XmlWriter inserting spaces when xml:space=preserve

2019-05-05 11:46发布

问题:

Given this code (C#, .NET 3.5 SP1):

var doc = new XmlDocument();
doc.LoadXml("<?xml version=\"1.0\"?><root>"
    + "<value xml:space=\"preserve\">"
    + "<item>content</item>"
    + "<item>content</item>"
    + "</value></root>");

var text = new StringWriter();
var settings = new XmlWriterSettings() { Indent = true, CloseOutput = true };
using (var writer = XmlWriter.Create(text, settings))
{
    doc.DocumentElement.WriteTo(writer);
}

var xml = text.GetStringBuilder().ToString();
Assert.AreEqual("<?xml version=\"1.0\" encoding=\"utf-16\"?>\r\n<root>\r\n"
    + "  <value xml:space=\"preserve\"><item>content</item>"
    + "<item>content</item></value>\r\n</root>", xml);

The assertion fails because the XmlWriter is inserting a newline and indent around the <item> elements, which would seem to contradict the xml:space="preserve" attribute.

I am trying to take input with no whitespace (or only significant whitespace, and already loaded into an XmlDocument) and pretty-print it without adding any whitespace inside elements marked to preserve whitespace (for obvious reasons).

Is this a bug or am I doing something wrong?

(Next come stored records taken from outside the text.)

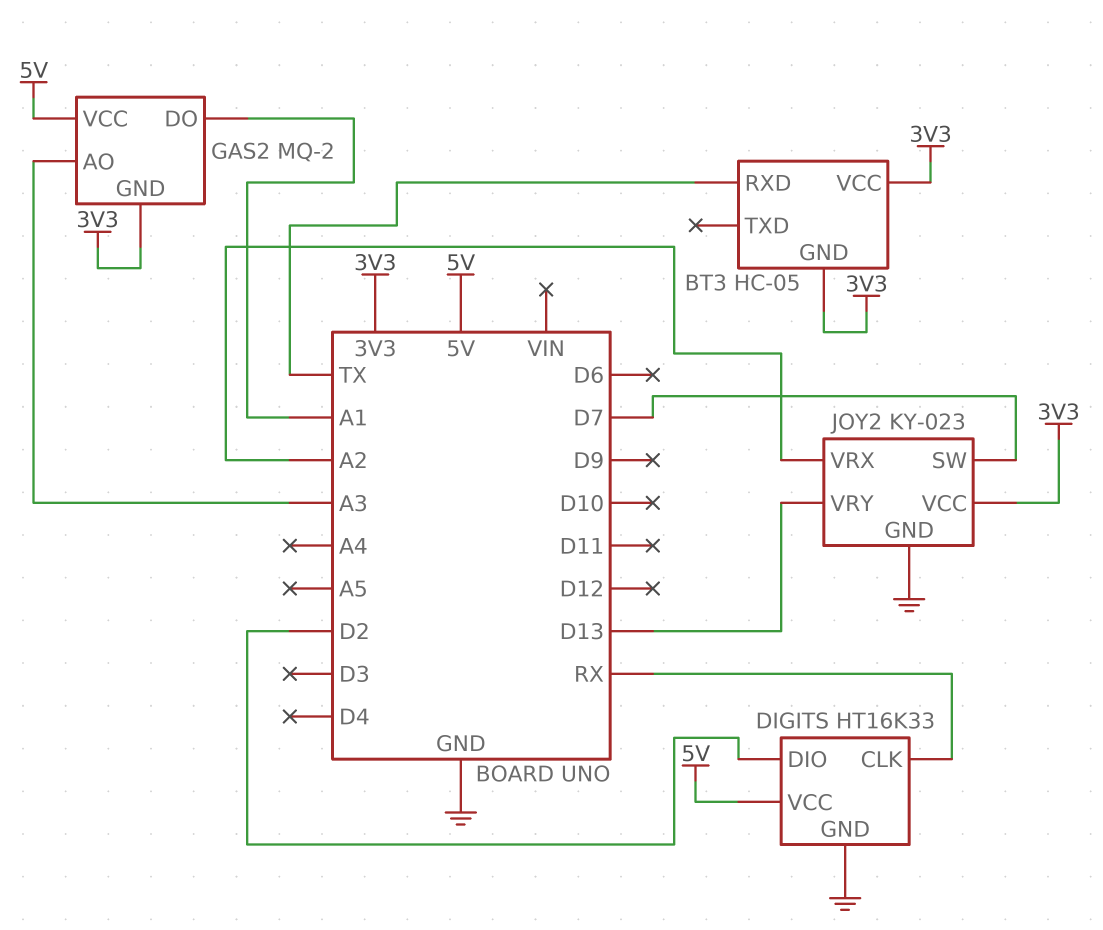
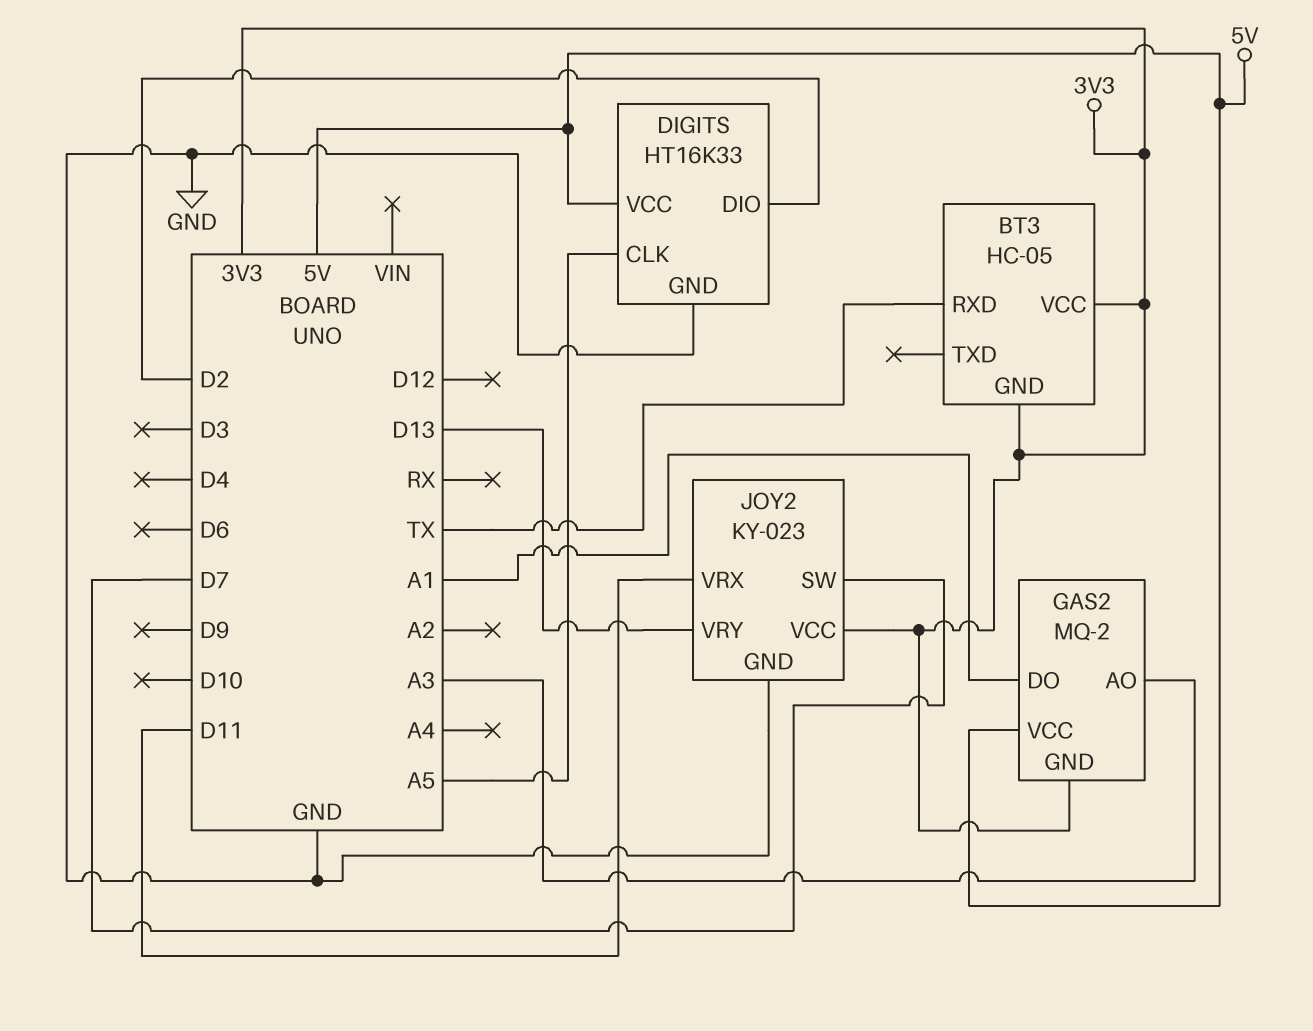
DIGITS pin CLK: RX -> A5
JOY2 pin VRX: A2 -> D11

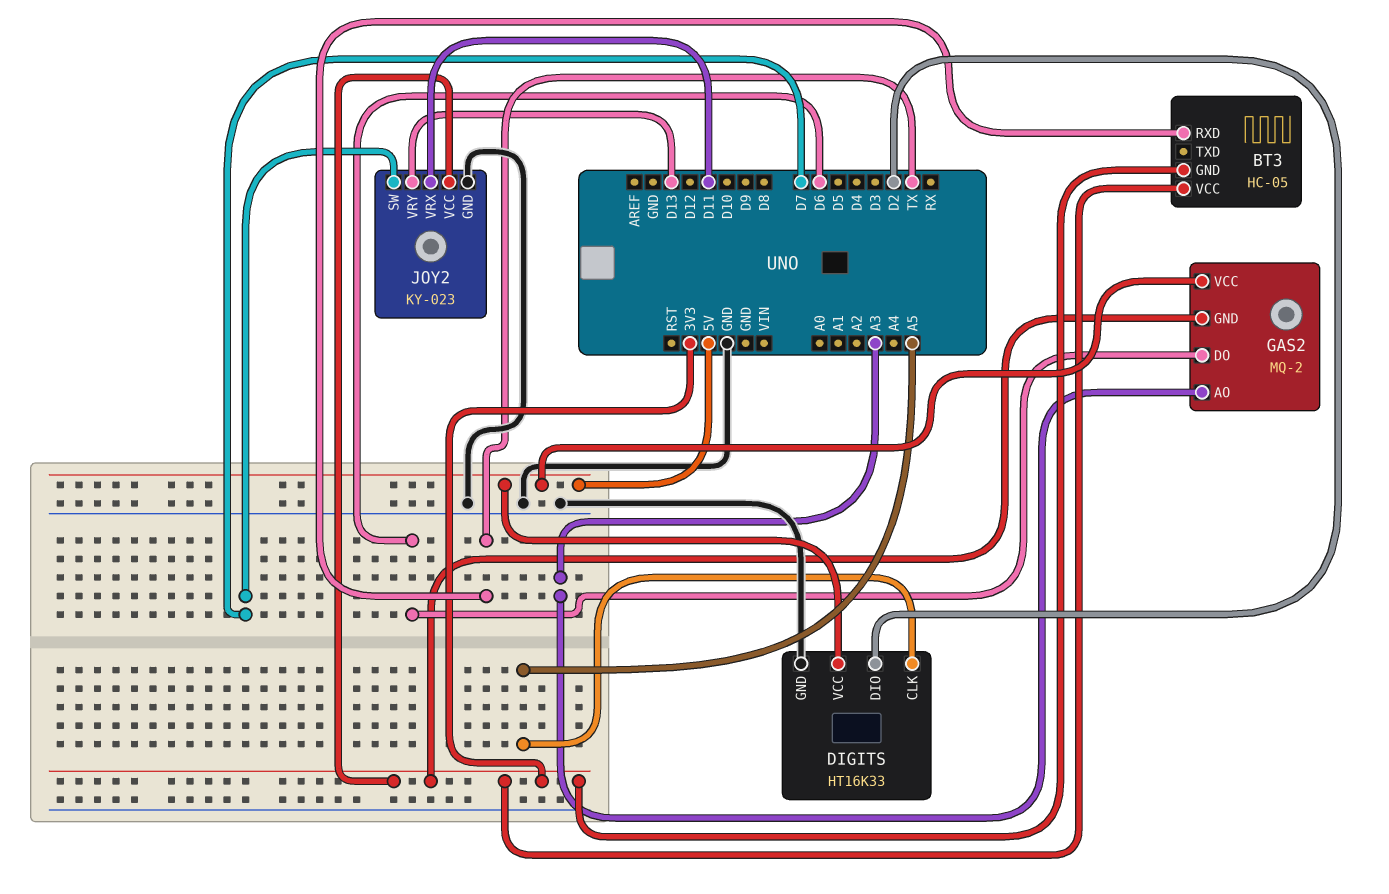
GAS2 pin DO: A1 -> D6

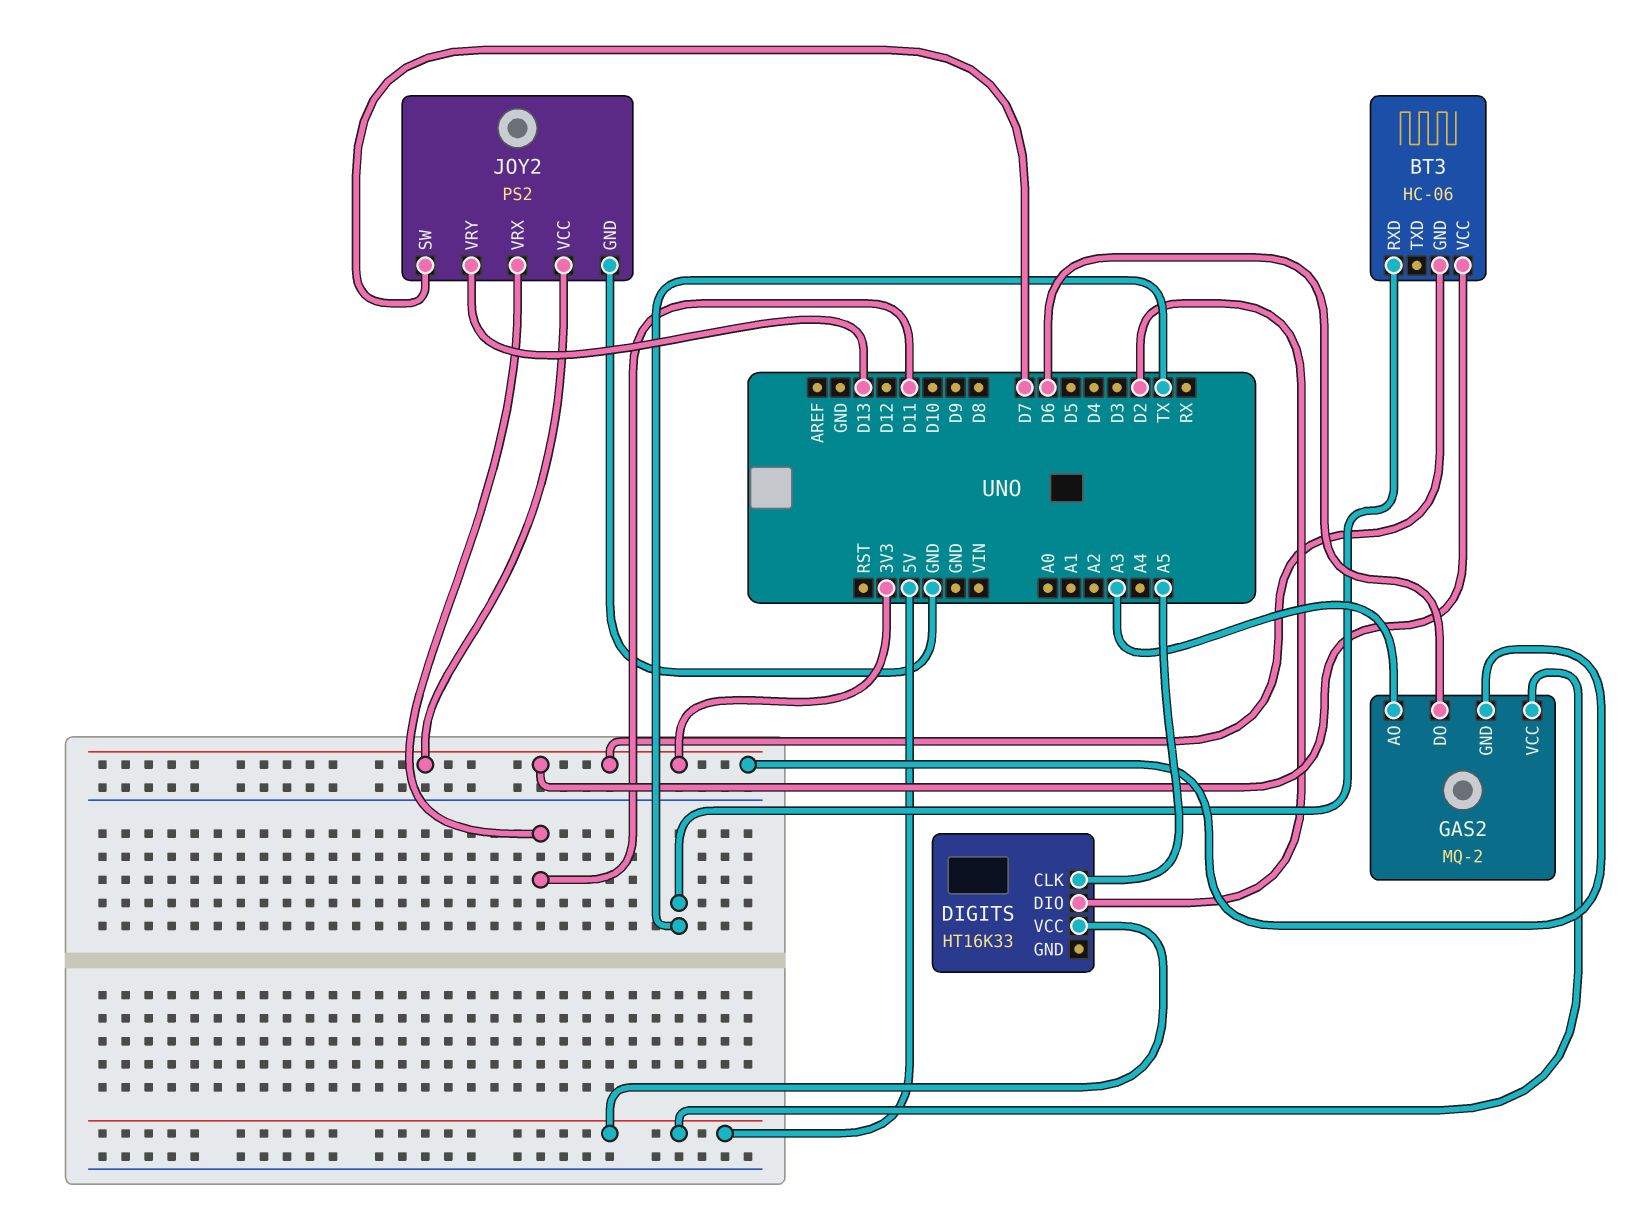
BT3: HC-05 -> HC-06
DIGITS pin GND: GND -> none
JOY2: KY-023 -> PS2

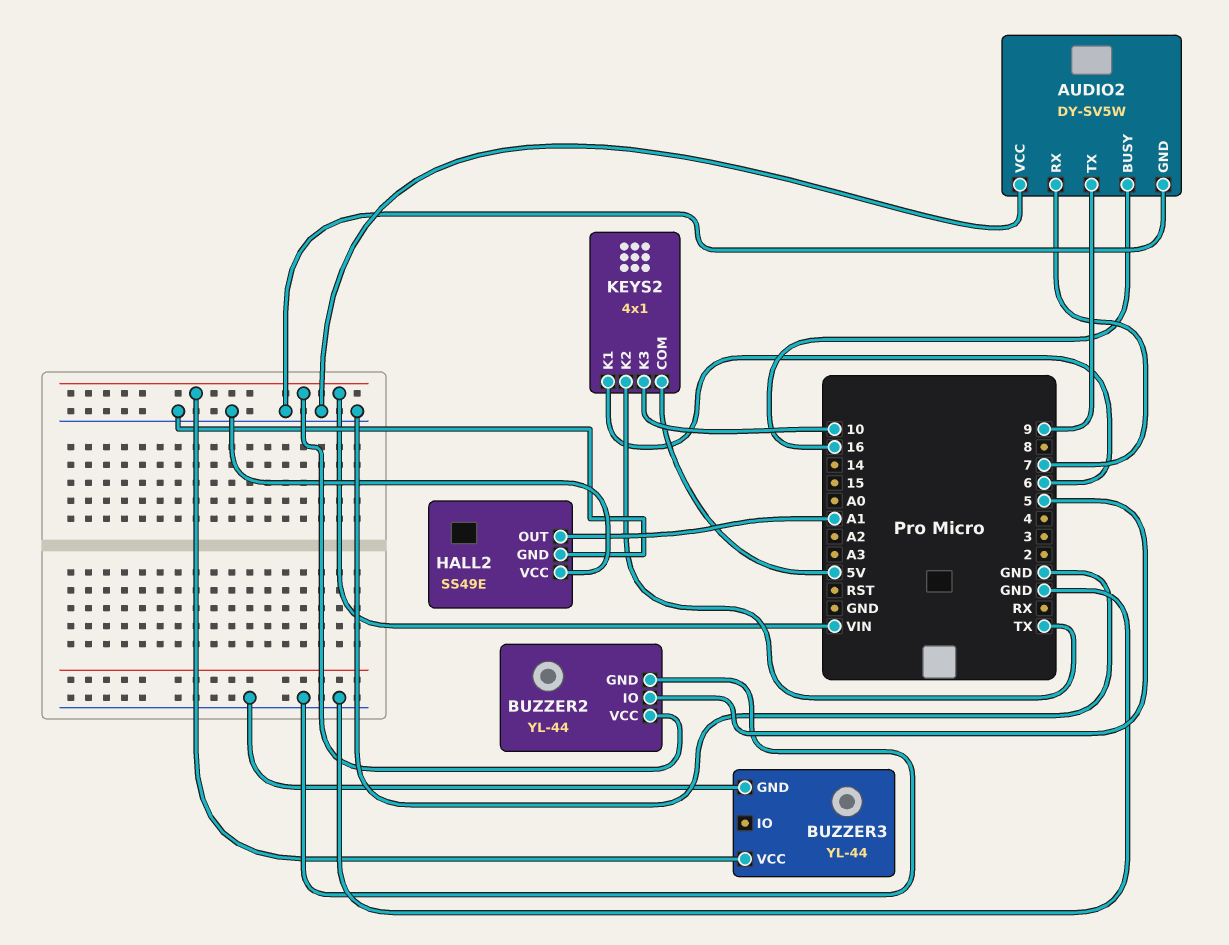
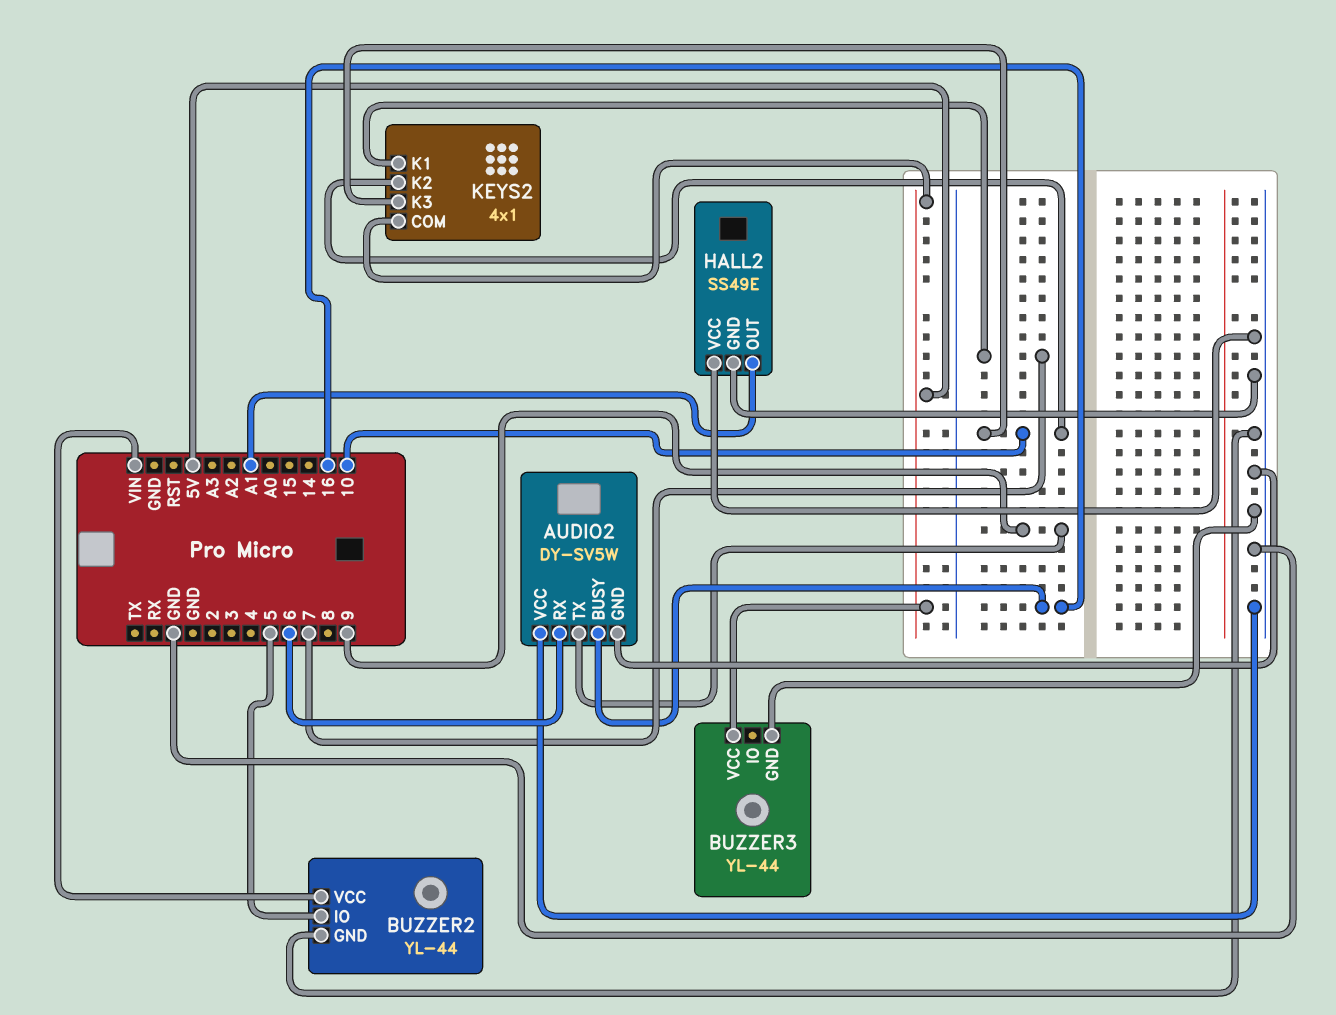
AUDIO2 pin RX: 7 -> 6
BUZZER3 pin VCC: VIN -> 5V
KEYS2 pin K1: 6 -> 7
KEYS2 pin K2: TX -> 10

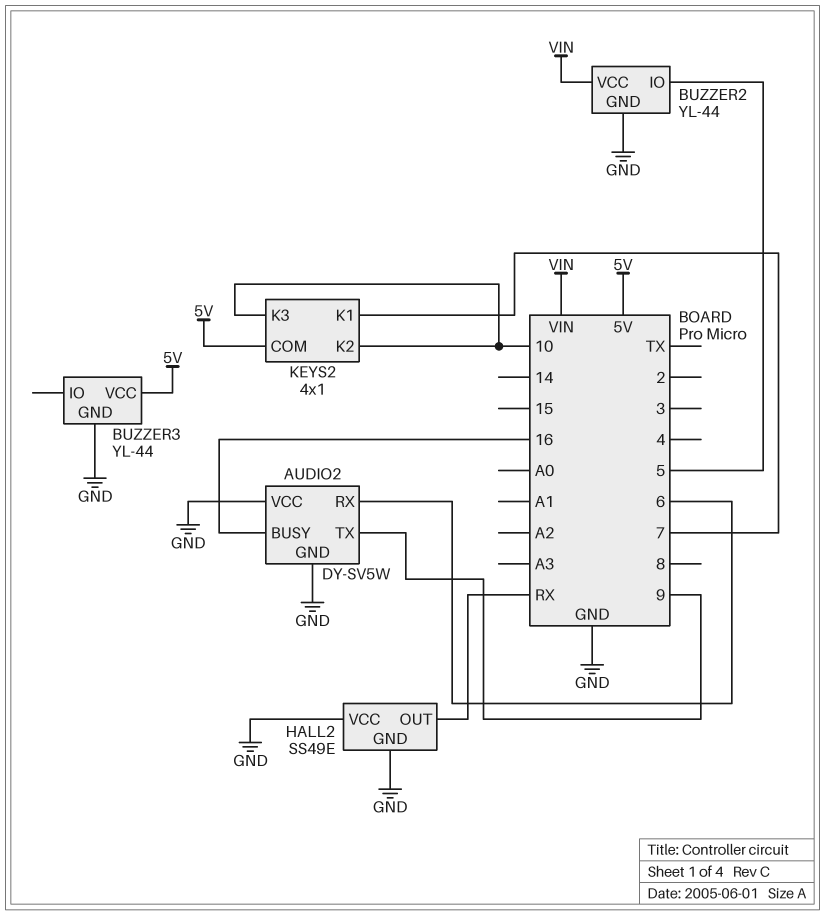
HALL2 pin OUT: A1 -> RX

Is there a better way to achieve what I'm trying to do?

Edit: I should probably add that I do have to use an XmlWriter with Indent=true on the output side. In the "real" code, this is being passed in from outside of my code.

回答1:

Ok, I've found a workaround.

It turns out that XmlWriter does the correct thing if there actually is any whitespace within the xml:space="preserve" block -- it's only when there isn't any that it screws up and adds some. And conveniently, this also works if there are some whitespace nodes, even if they're empty. So the trick that I've come up with is to decorate the document with extra 0-length whitespace in the appropriate places before trying to write it out. The result is exactly what I want: pretty printing everywhere except where whitespace is significant.

The workaround is to change the inner block to:

PreserveWhitespace(doc.DocumentElement);
doc.DocumentElement.WriteTo(writer);

...

private static void PreserveWhitespace(XmlElement root)
{
    var nsmgr = new XmlNamespaceManager(root.OwnerDocument.NameTable);
    foreach (var element in root.SelectNodes("//*[@xml:space='preserve']", nsmgr)
        .OfType<XmlElement>())
    {
        if (element.HasChildNodes && !(element.FirstChild is XmlSignificantWhitespace))
        {
            var whitespace = element.OwnerDocument.CreateSignificantWhitespace("");
            element.InsertBefore(whitespace, element.FirstChild);
        }
    }
}

I'm still thinking that this behaviour of XmlWriter is a bug, though.